Personal information
- Born: 26 January 1971 (age 55) Vidin, Bulgaria

Chess career
- Country: Bulgaria
- Title: Grandmaster (2007)
- FIDE rating: 2414 (July 2026)
- Peak rating: 2573 (October 2013)

= Vladimir Petkov =

Bulgarian chess player

Vladimir Ivanov Petkov (Владимир Иванов Петков; born 26 January 1971) is a Bulgarian chess grandmaster.

==Biography==
Until 2003 Vladimir Petkov did not achieve significant successes on the international chess tournaments (possessed on October 1, 2003 his chess rating - 2343). Then in just two years he was promoted to the forefront of Bulgarian chess players. During this period Vladimir Petkov achieved a number of successes, including won in Aschach an der Donau (2004), Veliko Tarnovo (2005) and Zadar (2005), finished 4th in Bulgarian Chess Championship (Pleven, 2005). Also he finished 2nd in Ortigueira (2005), shared 2nd place in Marín (2005), shared 3rd place in La Pobla de Lillet (2005) and triumphed in Ferrol (2005). In 2006 Vladimir Petkov shared 2nd place in Ferrol. He also shared 1st place in Athens. In 2010, Vladimir Petkov won international chess tournament in Cesenatico.

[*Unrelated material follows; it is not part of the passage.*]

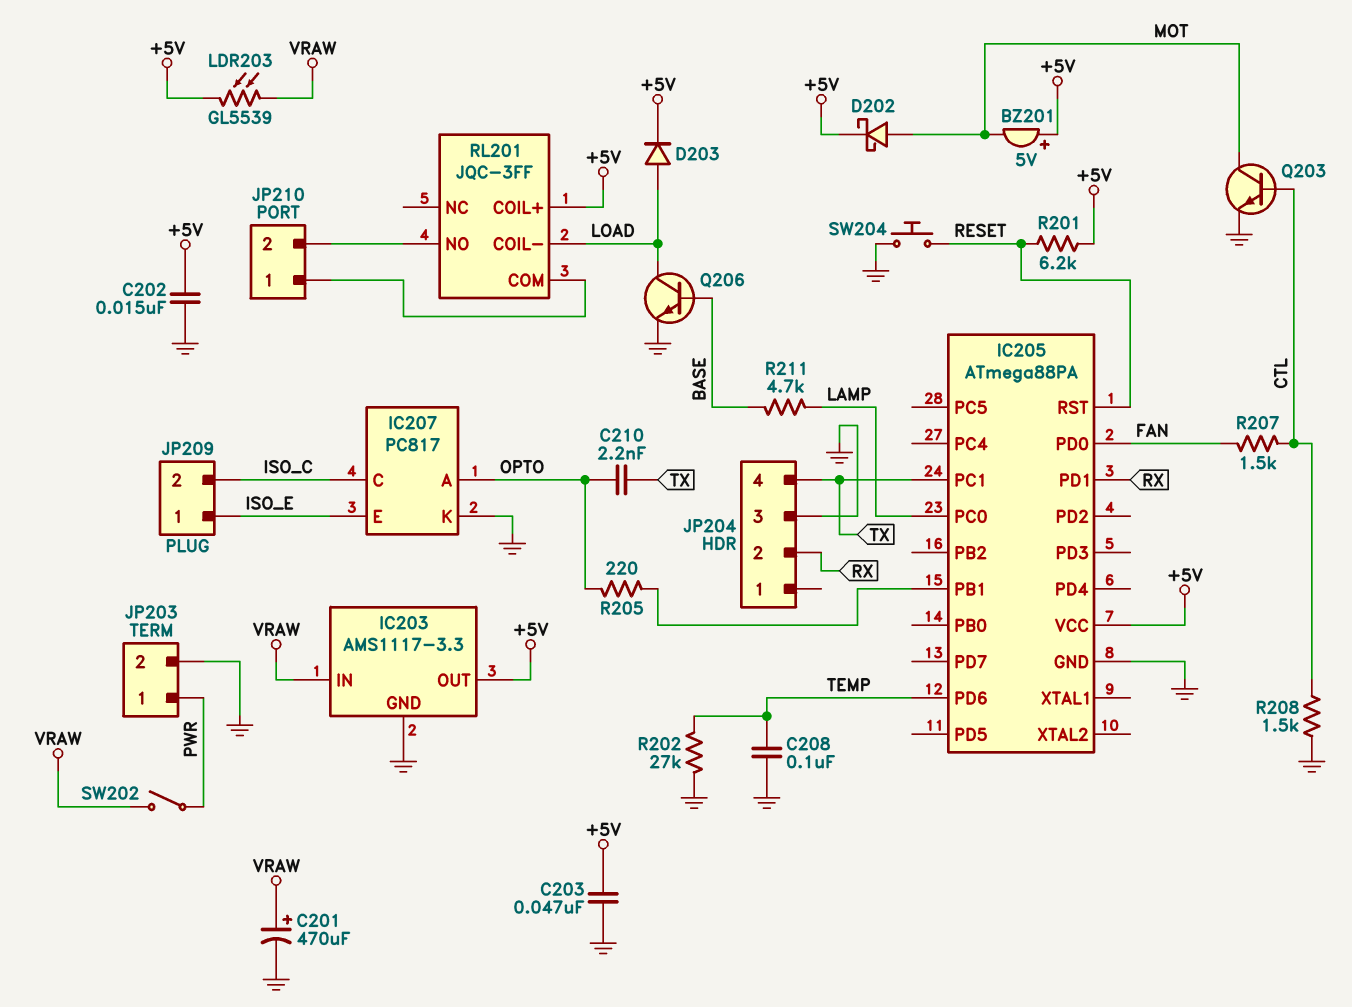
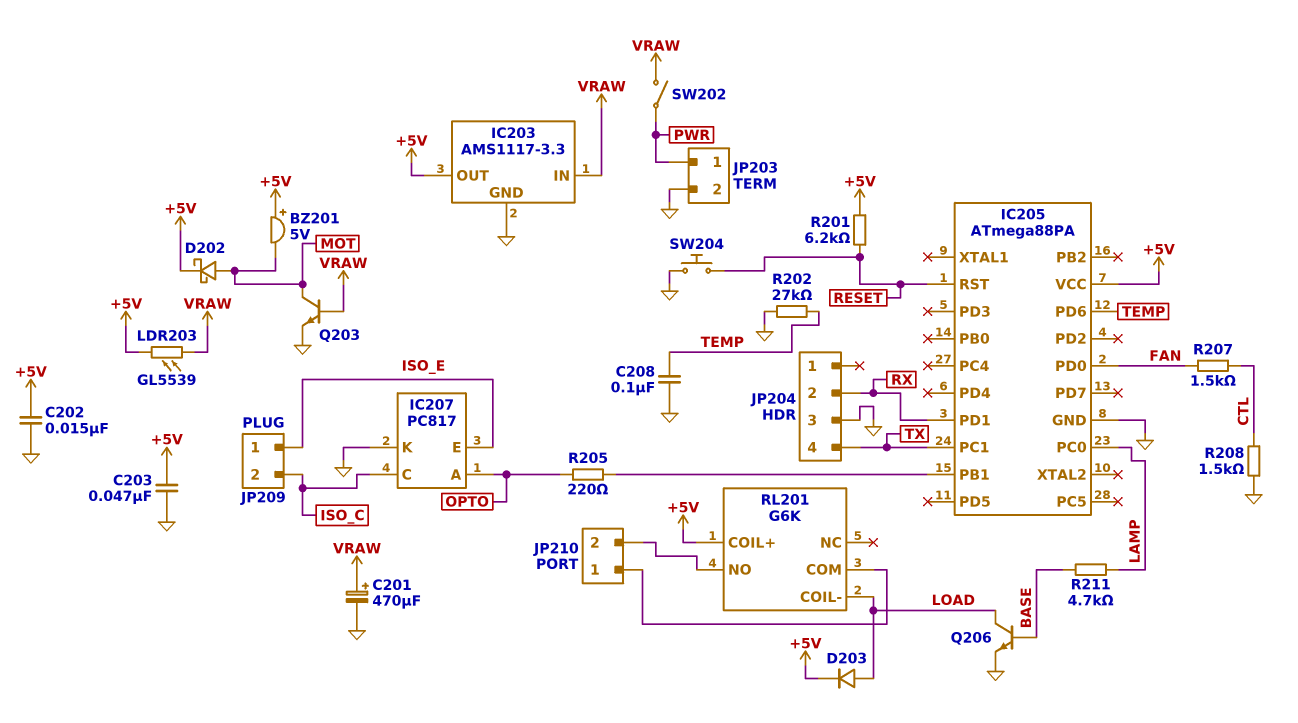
C210: 2.2nF (OPTO, TX) -> none
Q203: NPN (B CTL, C MOT, E GND) -> NPN (B VRAW, C MOT, E GND)
RL201: JQC-3FF -> G6K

In 2014 he took the 1st place in Gabicce Mare and in Martigny.

Vladimir Petkov played for Bulgaria in the Chess Olympiad:
- In 2006, at first reserve board in the 37th Chess Olympiad in Turin (+1, =0, -2).

Vladimir Petkov played for Bulgaria in the European Team Chess Championship:
- In 2013, at third board in the 19th European Team Chess Championship in Warsaw (+2, =2, -4).

He was awarded the FIDE International Master (IM) title in 2004 and the FIDE Grandmaster (GM) title in 2007.